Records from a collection
+ + + + + + +

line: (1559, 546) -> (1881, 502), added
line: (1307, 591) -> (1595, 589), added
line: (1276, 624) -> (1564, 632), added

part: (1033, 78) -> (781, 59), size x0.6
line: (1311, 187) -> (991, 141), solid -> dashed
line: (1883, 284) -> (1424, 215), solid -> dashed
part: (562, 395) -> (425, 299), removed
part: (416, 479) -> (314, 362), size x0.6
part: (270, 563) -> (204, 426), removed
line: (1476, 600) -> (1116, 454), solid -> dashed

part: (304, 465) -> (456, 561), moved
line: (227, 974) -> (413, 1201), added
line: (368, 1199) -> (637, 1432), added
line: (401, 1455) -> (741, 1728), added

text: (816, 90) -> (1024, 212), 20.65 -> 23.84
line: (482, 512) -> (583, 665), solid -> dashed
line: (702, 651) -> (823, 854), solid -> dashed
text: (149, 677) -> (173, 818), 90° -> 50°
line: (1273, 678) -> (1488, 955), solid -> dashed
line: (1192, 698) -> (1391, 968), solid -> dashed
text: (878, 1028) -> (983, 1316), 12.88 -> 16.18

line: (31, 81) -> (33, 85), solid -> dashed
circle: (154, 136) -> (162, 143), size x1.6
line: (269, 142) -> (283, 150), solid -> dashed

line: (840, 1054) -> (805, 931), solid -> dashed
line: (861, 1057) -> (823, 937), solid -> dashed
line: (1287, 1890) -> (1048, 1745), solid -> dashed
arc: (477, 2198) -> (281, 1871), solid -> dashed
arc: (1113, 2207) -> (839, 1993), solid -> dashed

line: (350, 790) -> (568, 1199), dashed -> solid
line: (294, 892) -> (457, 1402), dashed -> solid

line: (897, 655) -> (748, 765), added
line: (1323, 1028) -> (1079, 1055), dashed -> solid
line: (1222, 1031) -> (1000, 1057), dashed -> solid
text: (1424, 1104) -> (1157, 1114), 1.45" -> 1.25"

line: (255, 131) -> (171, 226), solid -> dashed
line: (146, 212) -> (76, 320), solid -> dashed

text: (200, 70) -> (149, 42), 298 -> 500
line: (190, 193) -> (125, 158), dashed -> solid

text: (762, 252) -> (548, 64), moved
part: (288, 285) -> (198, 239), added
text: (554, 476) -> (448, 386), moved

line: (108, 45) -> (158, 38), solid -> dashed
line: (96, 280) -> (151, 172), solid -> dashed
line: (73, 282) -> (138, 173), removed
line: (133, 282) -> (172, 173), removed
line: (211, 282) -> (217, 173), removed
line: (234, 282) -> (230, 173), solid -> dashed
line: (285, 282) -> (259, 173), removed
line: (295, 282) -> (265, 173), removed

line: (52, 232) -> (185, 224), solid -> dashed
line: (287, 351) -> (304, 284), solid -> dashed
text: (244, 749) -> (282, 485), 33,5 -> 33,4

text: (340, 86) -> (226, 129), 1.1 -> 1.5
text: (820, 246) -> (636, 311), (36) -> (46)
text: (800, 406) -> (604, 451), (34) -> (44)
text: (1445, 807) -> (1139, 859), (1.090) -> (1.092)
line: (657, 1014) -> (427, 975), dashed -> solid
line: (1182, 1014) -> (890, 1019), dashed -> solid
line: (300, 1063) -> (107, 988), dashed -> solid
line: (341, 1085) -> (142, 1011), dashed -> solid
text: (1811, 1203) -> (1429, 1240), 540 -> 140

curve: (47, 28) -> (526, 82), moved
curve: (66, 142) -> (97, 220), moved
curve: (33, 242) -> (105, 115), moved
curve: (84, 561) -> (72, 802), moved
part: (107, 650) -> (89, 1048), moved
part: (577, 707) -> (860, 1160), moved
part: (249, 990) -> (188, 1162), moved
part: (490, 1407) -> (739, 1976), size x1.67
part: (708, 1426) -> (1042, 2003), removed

+ + + + + + +

Assigned task:
Could every entry be given again exactly, with no line skipped?

Written answer:
line: (1559, 546) -> (1881, 502), added
line: (1307, 591) -> (1595, 589), added
line: (1276, 624) -> (1564, 632), added

part: (1033, 78) -> (781, 59), size x0.6
line: (1311, 187) -> (991, 141), solid -> dashed
line: (1883, 284) -> (1424, 215), solid -> dashed
part: (562, 395) -> (425, 299), removed
part: (416, 479) -> (314, 362), size x0.6
part: (270, 563) -> (204, 426), removed
line: (1476, 600) -> (1116, 454), solid -> dashed

part: (304, 465) -> (456, 561), moved
line: (227, 974) -> (413, 1201), added
line: (368, 1199) -> (637, 1432), added
line: (401, 1455) -> (741, 1728), added

text: (816, 90) -> (1024, 212), 20.65 -> 23.84
line: (482, 512) -> (583, 665), solid -> dashed
line: (702, 651) -> (823, 854), solid -> dashed
text: (149, 677) -> (173, 818), 90° -> 50°
line: (1273, 678) -> (1488, 955), solid -> dashed
line: (1192, 698) -> (1391, 968), solid -> dashed
text: (878, 1028) -> (983, 1316), 12.88 -> 16.18

line: (31, 81) -> (33, 85), solid -> dashed
circle: (154, 136) -> (162, 143), size x1.6
line: (269, 142) -> (283, 150), solid -> dashed

line: (840, 1054) -> (805, 931), solid -> dashed
line: (861, 1057) -> (823, 937), solid -> dashed
line: (1287, 1890) -> (1048, 1745), solid -> dashed
arc: (477, 2198) -> (281, 1871), solid -> dashed
arc: (1113, 2207) -> (839, 1993), solid -> dashed

line: (350, 790) -> (568, 1199), dashed -> solid
line: (294, 892) -> (457, 1402), dashed -> solid

line: (897, 655) -> (748, 765), added
line: (1323, 1028) -> (1079, 1055), dashed -> solid
line: (1222, 1031) -> (1000, 1057), dashed -> solid
text: (1424, 1104) -> (1157, 1114), 1.45" -> 1.25"

line: (255, 131) -> (171, 226), solid -> dashed
line: (146, 212) -> (76, 320), solid -> dashed

text: (200, 70) -> (149, 42), 298 -> 500
line: (190, 193) -> (125, 158), dashed -> solid

text: (762, 252) -> (548, 64), moved
part: (288, 285) -> (198, 239), added
text: (554, 476) -> (448, 386), moved

line: (108, 45) -> (158, 38), solid -> dashed
line: (96, 280) -> (151, 172), solid -> dashed
line: (73, 282) -> (138, 173), removed
line: (133, 282) -> (172, 173), removed
line: (211, 282) -> (217, 173), removed
line: (234, 282) -> (230, 173), solid -> dashed
line: (285, 282) -> (259, 173), removed
line: (295, 282) -> (265, 173), removed

line: (52, 232) -> (185, 224), solid -> dashed
line: (287, 351) -> (304, 284), solid -> dashed
text: (244, 749) -> (282, 485), 33,5 -> 33,4

text: (340, 86) -> (226, 129), 1.1 -> 1.5
text: (820, 246) -> (636, 311), (36) -> (46)
text: (800, 406) -> (604, 451), (34) -> (44)
text: (1445, 807) -> (1139, 859), (1.090) -> (1.092)
line: (657, 1014) -> (427, 975), dashed -> solid
line: (1182, 1014) -> (890, 1019), dashed -> solid
line: (300, 1063) -> (107, 988), dashed -> solid
line: (341, 1085) -> (142, 1011), dashed -> solid
text: (1811, 1203) -> (1429, 1240), 540 -> 140

curve: (47, 28) -> (526, 82), moved
curve: (66, 142) -> (97, 220), moved
curve: (33, 242) -> (105, 115), moved
curve: (84, 561) -> (72, 802), moved
part: (107, 650) -> (89, 1048), moved
part: (577, 707) -> (860, 1160), moved
part: (249, 990) -> (188, 1162), moved
part: (490, 1407) -> (739, 1976), size x1.67
part: (708, 1426) -> (1042, 2003), removed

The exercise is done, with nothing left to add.